Street Art – Quand un artiste se mue en effaceur – par Hatem Bourial

La localité de Hara Sghira à Djerba est réputée pour les oeuvres d’art qui habitent les murs de ses rues. Malheureusement, l’oeuvre de l’artiste Abbés Boukhobza vient d’être effacée par des mains coupables. C’est un vent de consternation qui souffle sur les milieux artistiques et associatifs de Djerba depuis dimanche dernier.
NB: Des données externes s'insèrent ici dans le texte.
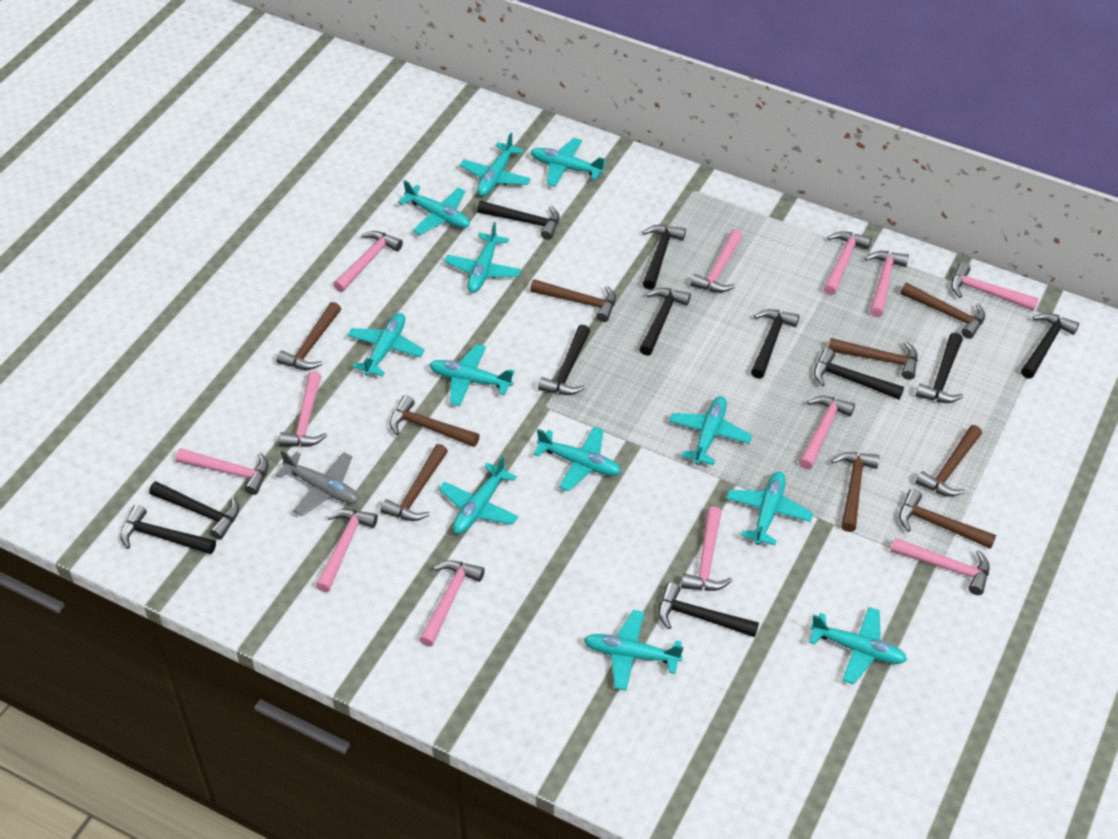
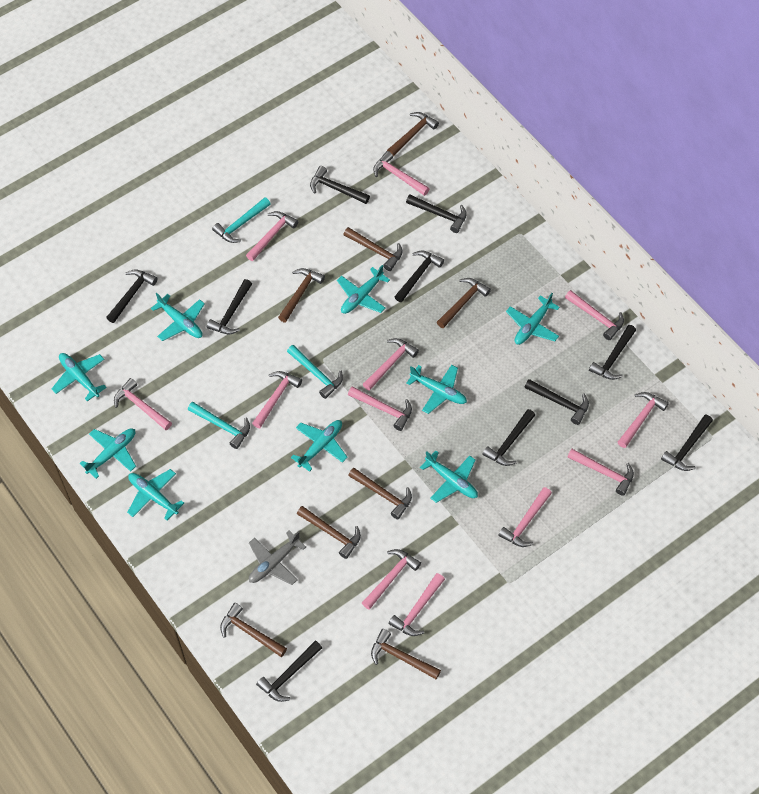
black hammer: 11 -> 10
brown hammer: 9 -> 8
turquoise hammer: 0 -> 3
turquoise plane: 12 -> 9

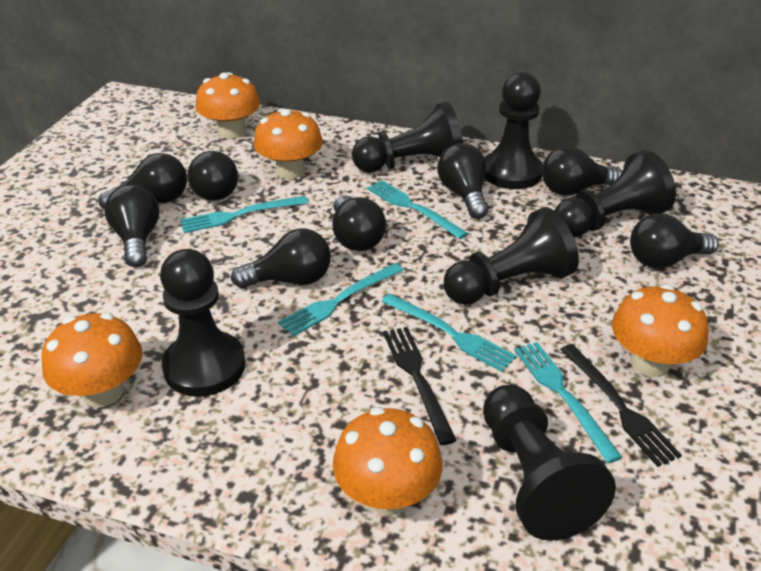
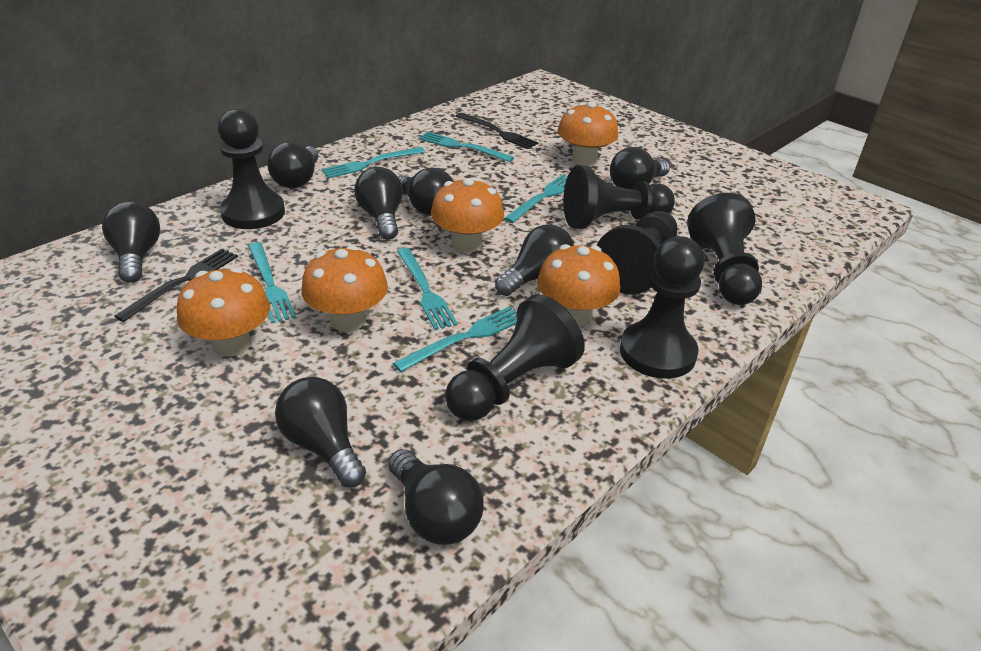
turquoise fork: 5 -> 6

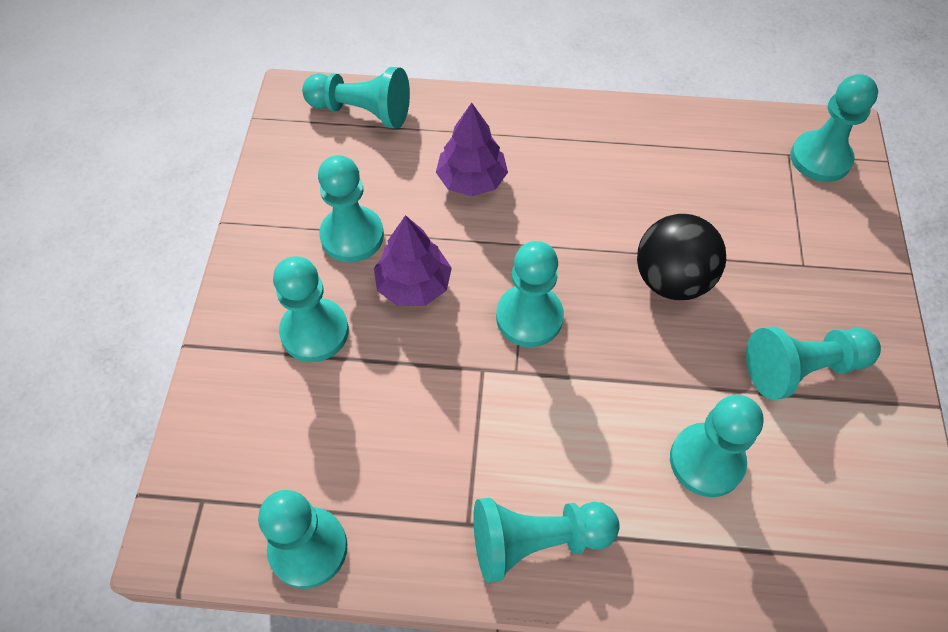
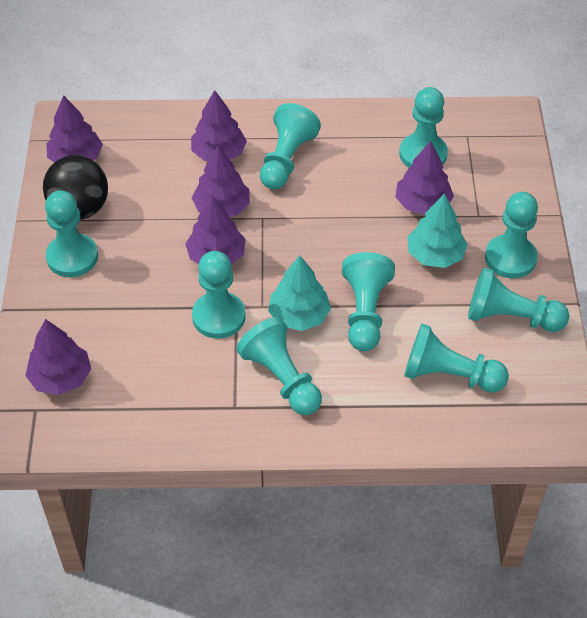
purple tree: 2 -> 6
turquoise tree: 0 -> 2

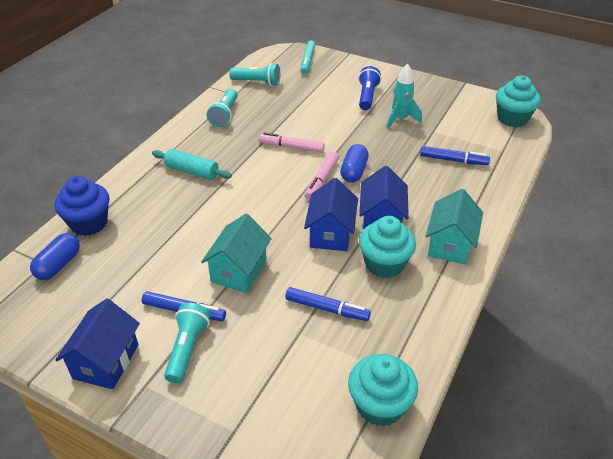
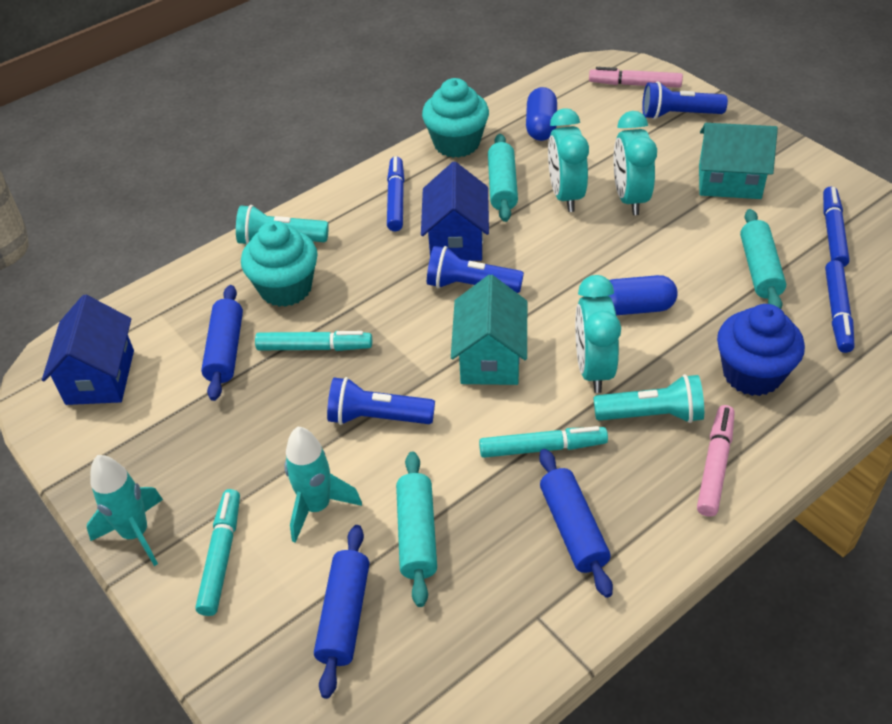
blue flashlight: 1 -> 3
blue house: 3 -> 2
blue rolling pin: 0 -> 3
turquoise clock: 0 -> 3
turquoise cupcake: 3 -> 2
turquoise flashlight: 3 -> 2
turquoise marker: 1 -> 3
turquoise rocket: 1 -> 2
turquoise rolling pin: 1 -> 3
En effet, la torpeur estivale a été ébranlée par un geste éradicateur d’un autre temps, un geste ciblant une oeuvre d’art collaborative réalisée par l’artiste Abbés Boukhobza. Depuis avril 2020, Abbés Boukhobza s’est lancé dans un projet culturel né aux premiers jours du confinement. Il a ainsi réalisé de nombreuses fresques à travers l’île de Djerba puis a poursuivi son geste créateur dans d’autres régions. L’initiative de cet artiste a été très bien accueillie et partout à Djerba, petits et grands ont soutenu son effort et participé à ses créations reconnaissables entre toutes.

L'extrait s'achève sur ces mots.